2. Orthostatic intolerance – patients develop a worsening of symptoms upon assuming and maintaining upright posture as measured by objective heart rate and blood pressure abnormalities during standing, bedside orthostatic vital signs, or head-up tilt testing. Orthostatic symptoms including lightheadedness, fainting, increased fatigue, cognitive worsening, headaches, or nausea are worsened with quiet upright posture (either standing or sitting) during day-to-day life, and are improved (though not necessarily fully resolved) with lying down. Orthostatic intolerance is often the most bothersome manifestation of ME/CFS among adolescents.

*The frequency and severity of these symptoms need to be evaluated. The IOM committee specified that “The diagnosis of ME/CFS should be questioned if patients do not have these symptoms at least half of the time with moderate, substantial, or severe intensity.”

Other causes for these symptoms should be ruled out.

Diagnosis should also include a workup to see if there are other causes for symptoms which might be treatable.

Where to find more information:
U.S. ME/CFS Clinician Coalition

Myalgic Encephalomyelitis/Chronic Fatigue Syndrome

Beyond Myalgic Encephalomyelitis/Chronic Fatigue Syndrome: Redefining an Illness (2015)

Treating and Managing ME/CFS (The Basics)

Here are the main points about treating and managing ME/CFS from a group of expert ME/CFS clinicians. If you have lingering symptoms after COVID-19 infection, and some of your symptoms seem similar to ME/CFS, this information might be useful to you and your doctor.

This is an important point these expert clinicians want all doctors to understand:

“In the past, ME/CFS has been characterized as a syndrome of medically unexplained fatigue responsive to talk therapy and graded exercise. But scientific advances are revealing a complex, multisystem disease involving neurological, immunological, autonomic, and energy metabolism impairments. There is a critical need for a different approach to management of the disease and accompanying comorbidities.”

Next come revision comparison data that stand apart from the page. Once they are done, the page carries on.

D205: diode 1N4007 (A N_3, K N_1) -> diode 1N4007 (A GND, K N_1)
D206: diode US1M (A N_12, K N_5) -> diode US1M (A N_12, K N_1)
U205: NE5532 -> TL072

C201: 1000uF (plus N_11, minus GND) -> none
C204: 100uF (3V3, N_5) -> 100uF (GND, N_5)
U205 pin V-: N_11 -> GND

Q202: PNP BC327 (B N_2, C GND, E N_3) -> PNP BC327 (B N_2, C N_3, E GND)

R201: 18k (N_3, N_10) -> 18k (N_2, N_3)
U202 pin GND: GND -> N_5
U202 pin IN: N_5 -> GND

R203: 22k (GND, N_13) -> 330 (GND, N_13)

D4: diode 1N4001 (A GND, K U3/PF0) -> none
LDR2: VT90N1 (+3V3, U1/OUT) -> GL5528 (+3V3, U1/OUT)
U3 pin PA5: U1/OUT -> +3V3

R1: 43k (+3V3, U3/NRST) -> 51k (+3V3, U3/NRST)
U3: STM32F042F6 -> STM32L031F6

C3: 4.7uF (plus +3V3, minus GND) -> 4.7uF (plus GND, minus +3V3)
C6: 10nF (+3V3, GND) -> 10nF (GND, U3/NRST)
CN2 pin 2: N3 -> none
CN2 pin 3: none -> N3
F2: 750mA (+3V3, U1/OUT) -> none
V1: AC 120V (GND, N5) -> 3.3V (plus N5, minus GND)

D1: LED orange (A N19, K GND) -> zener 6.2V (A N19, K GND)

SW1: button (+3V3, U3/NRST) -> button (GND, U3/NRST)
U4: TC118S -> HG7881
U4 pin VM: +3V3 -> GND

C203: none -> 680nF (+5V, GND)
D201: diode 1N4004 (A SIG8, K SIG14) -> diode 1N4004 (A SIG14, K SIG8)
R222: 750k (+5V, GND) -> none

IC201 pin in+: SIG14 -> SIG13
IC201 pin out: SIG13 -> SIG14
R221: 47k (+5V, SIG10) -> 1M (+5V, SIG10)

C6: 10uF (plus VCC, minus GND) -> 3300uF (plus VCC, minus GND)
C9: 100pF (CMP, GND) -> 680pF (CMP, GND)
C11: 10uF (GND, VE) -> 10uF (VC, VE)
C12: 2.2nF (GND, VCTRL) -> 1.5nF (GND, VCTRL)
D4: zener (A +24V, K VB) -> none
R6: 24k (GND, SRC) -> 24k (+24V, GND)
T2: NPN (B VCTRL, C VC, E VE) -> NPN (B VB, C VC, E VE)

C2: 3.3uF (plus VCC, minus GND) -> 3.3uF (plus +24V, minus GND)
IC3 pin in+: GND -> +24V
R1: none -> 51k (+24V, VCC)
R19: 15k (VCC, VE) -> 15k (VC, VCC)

Here is how these expert ME/CFS clinicians suggest doctors should treat ME/CFS:

1. Validate the patient experience and educate about the disease.
The most important thing that a medical provider can do is to validate the illness for the patient and the patient’s family. Explain that ME/CFS is a serious medical illness and is not laziness, depression, or a psychosomatic disorder.

2. Address impaired function and provide support as needed.
By definition, patients with ME/CFS have significant disability. Patients may need help in obtaining accommodations for school and work or when applying for disability. They may also need parking permits, assistive devices, and/or home health aides.

3. Educate patients about pacing to prevent or minimize PEM.
Pacing is an individualized approach to managing physical, cognitive, and emotional energy within a patient’s specific limits by carefully planning where and how to spend their available energy. It is a critical tool to prevent and/or reduce PEM. Activity logs and heart rate and activity monitors can be used to help patients understand when they are overdoing their specific energy limits.

4. Treat/manage symptoms.
While there are no treatments approved specifically for ME/CFS, a number of different pharmacological and non-pharmacological treatments can help reduce the severity of symptoms.

Drugs should be started at low doses and increased slowly to avoid triggering drug sensitivities common in ME/CFS.

5. Treat Comorbid Conditions.
As listed earlier, a number of conditions may be comorbid (exist at the same time) with ME/CFS. Treating these comorbid conditions using the appropriate standard of care will not cure ME/CFS but it may improve the patient’s quality of life.